Last year I attended a Convention in Singapore for followers of the New Kadampa Tradition of Buddhism, introduced to the West by Geshe Kelsang Gyatso in 1977. He now resides at the mother centre in the UK. These festivals are annual events, and I was a novice, trying to understand in more depth what this form of Buddhism is all about. The master, in this case Geshe-la, teaches highest meditation practices and gives empowerments, which must be handed down in a "pure" state by the teachers of the tradition. The title of "Geshe" means "Spiritual Friend" and he is known as "Geshe-la" by his followers.

Monks and nuns of this tradition devote their whole lives to meditation and sacrifice to the spiritual needs of their followers.

More than 3,000 people from all over the world attended the Singapore convention. What struck me was how many people are drawn to this tradition through a need for spirituality in our materialistic western societies.

"Buddha" means "The Awakened One," one who has arisen from the sleep of ignorance into enlightenment. The original Buddha was Shakyamuni, born as a royal prince, Prince Siddhartha, in 624 BC in Lumbini, originally in northern India, but now part of Nepal. He devoted his life to the pursuit of enlightenment for the sake of all, and relinquished his attachments to worldly riches.

Kadampa Buddhism referred originally to a Mahayana Buddhist school founded by the great Indian Master Atisha (AD 982-1054). Followers of this tradition were known as "Old Kadampas" and those who came after Je Tsongkhapa in Tibet (AD 1357-1419) have been known as "New Kadampas."

What drew me towards Buddhism, was the offer of a practical method for attaining inner peace, even within the walls of our urban jungles. I started off by attending Saturday morning "drop-in" sessions at Bondi Beach Pavilion, the seagulls, waves and murmurs from beach-goers a constant buzz in the background. I listened to the practical advice offered by the young monk and followed the simple but powerful meditation directions along with the rest of the class. It was good value for $14. My mood changed progressively over time from one of frustration at the obstacles life was throwing up, to one of peaceful acceptance that I could meet whatever came my way.

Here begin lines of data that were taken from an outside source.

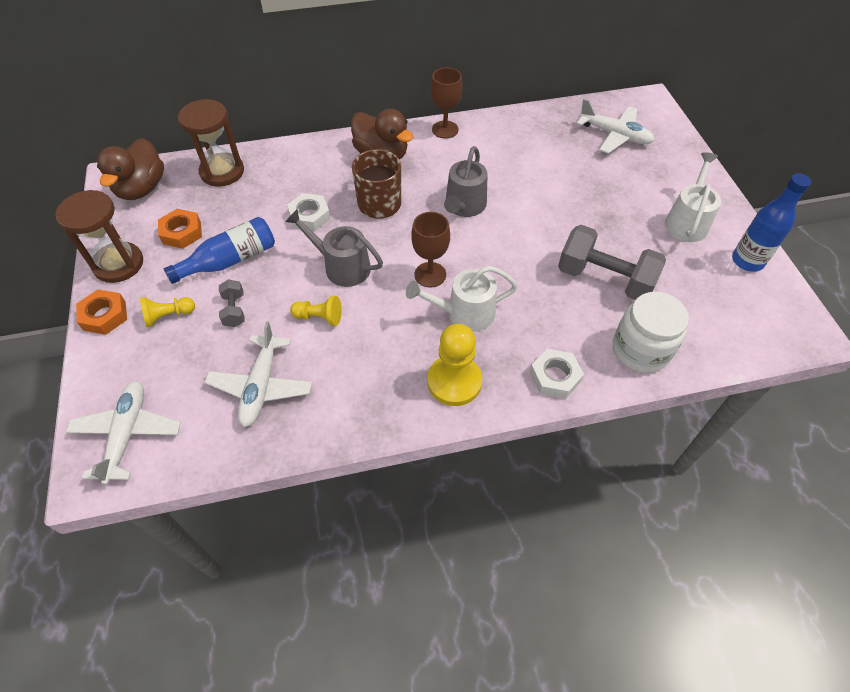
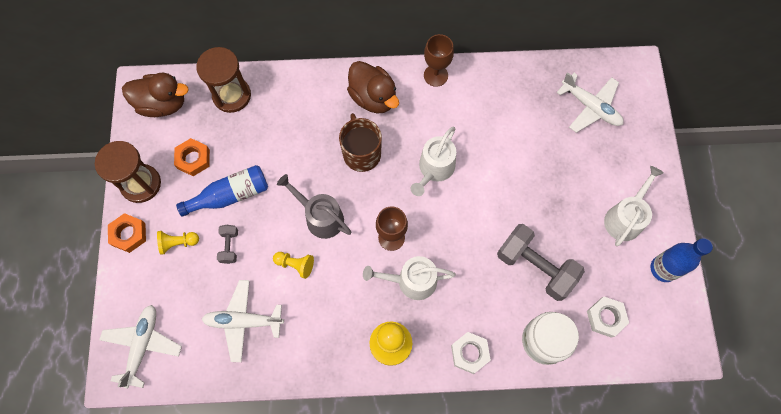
camera: 10 degrees right, 15 degrees up
(142, 188) = (162, 104): brown duck -> brown duck turned 105 degrees counterclockwise
(261, 386) = (243, 321): white plane -> white plane turned 75 degrees clockwise
(309, 216) = (301, 158): white nut -> white nut (606, 317)
(464, 206) = (434, 169): grey watering can -> white watering can

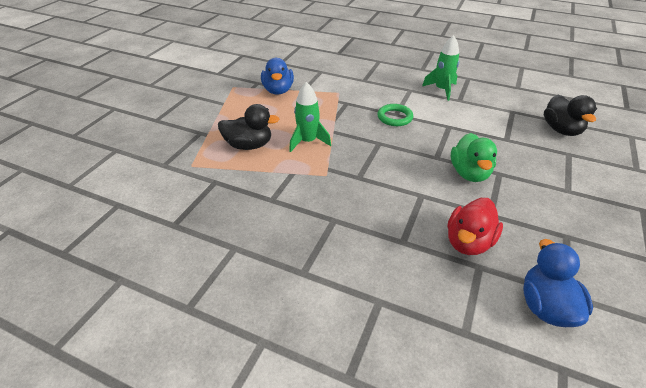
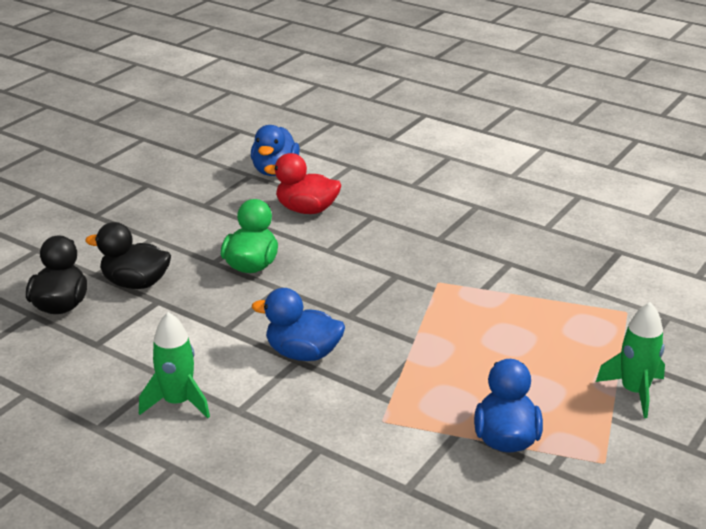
camera: 170 degrees left, 10 degrees down
(249, 145) = (548, 331): black duck -> black duck (135, 283)
(308, 141) = (457, 328): green rocket -> green rocket (634, 392)
(394, 117) = (303, 353): green ring -> blue duck
(468, 242) = (306, 210): red duck -> red duck turned 120 degrees counterclockwise

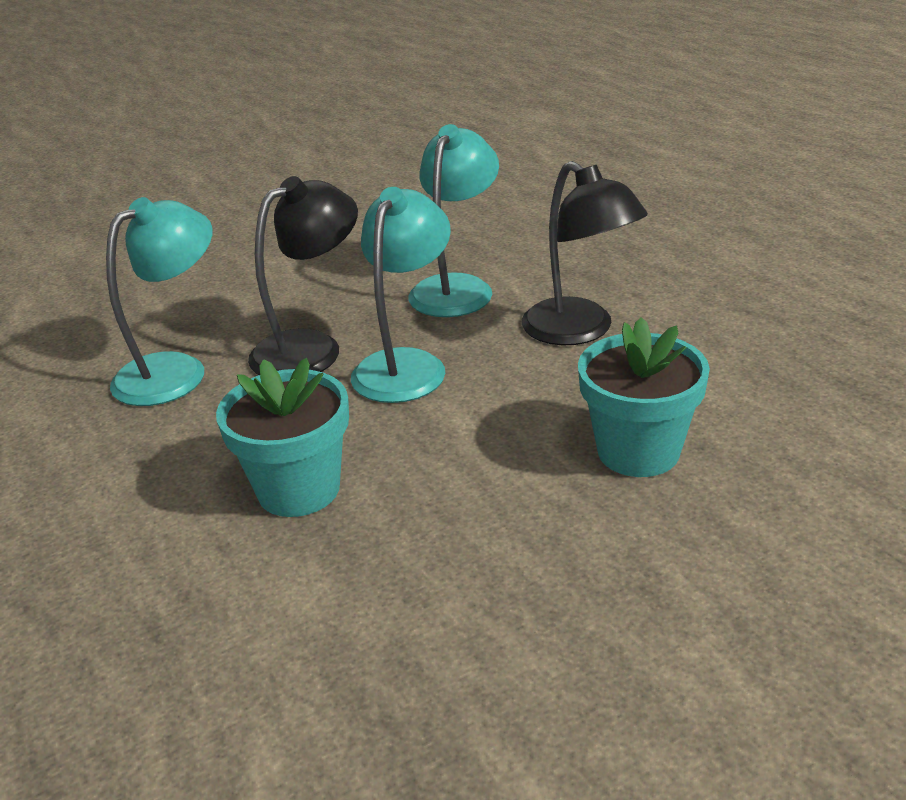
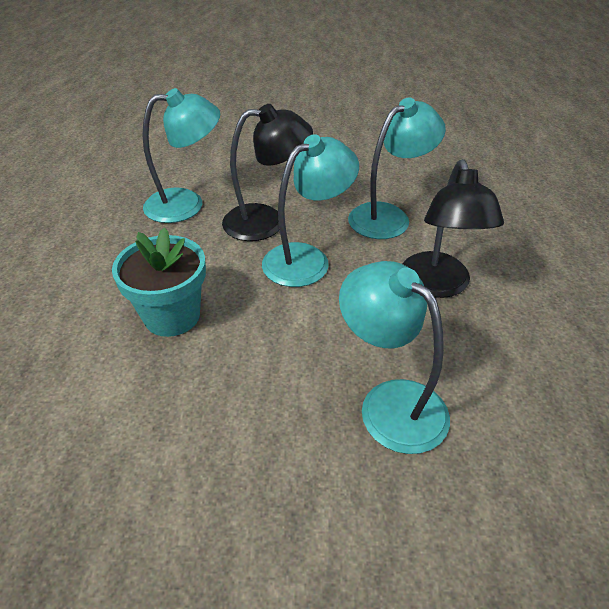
camera: 30 degrees right, 10 degrees up
(638, 451) = (390, 403): turquoise flower pot -> turquoise lamp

The support of the group helped in an inexplicable way, especially for going deeply into that quiet centre within yourself during meditation.

I later on progressed to the more intensive Wednesday evening classes at the main centre (not quite a "temple" as yet) in a terrace house in Bondi Junction.

The main message that seemed to help me and others is the very simple one, that life presumes problems, i.e. suffering is an inevitable part of being alive, and it is your attitude towards this that can make the difference. In addition we were opened up to the possibility that anger may not be the most helpful way of responding to difficult situations and to solving problems The other important message was to do with unhealthy attachment that holds many people in its thrall, and if challenged appropriately, may be the key to freedom from suffering. But the overriding principle lessons that came out of these sessions, was that of the importance of developing a good heart and the realisation that everything depends upon the mind.

The Venerable Geshe Kelsang Gyatso resides at the Manjushri Centre near the Lakes District in the UK and has taught and written books on Buddhism there for the last 30 years. There are now over a thousand centres throughout the world that follow the Kadampa tradition.

There are four main schools of Tibetan Buddhism: Nyingmapa (The Ancient Way); Kagyupa (The Oral Lineage); Sakyapa (The scholarly tradition) ;and Gelugpa (Way of Virtue). The latter had its birth in the 14th and 15th centuries and is linked to a Kadampa tradition and to Je Tsongkhapa. The four main traditions of Tibetan Buddhism have always lived with conflicts and contradictions, but what connects them despite their differences are certain spiritual aspects, some of which have been mentioned above.










Whereas all other virtues are like plantain trees,
In that they are exhausted once they bear fruit,
The enduring celestial tree of bodhichitta
Is not exhausted but increases by bearing fruit.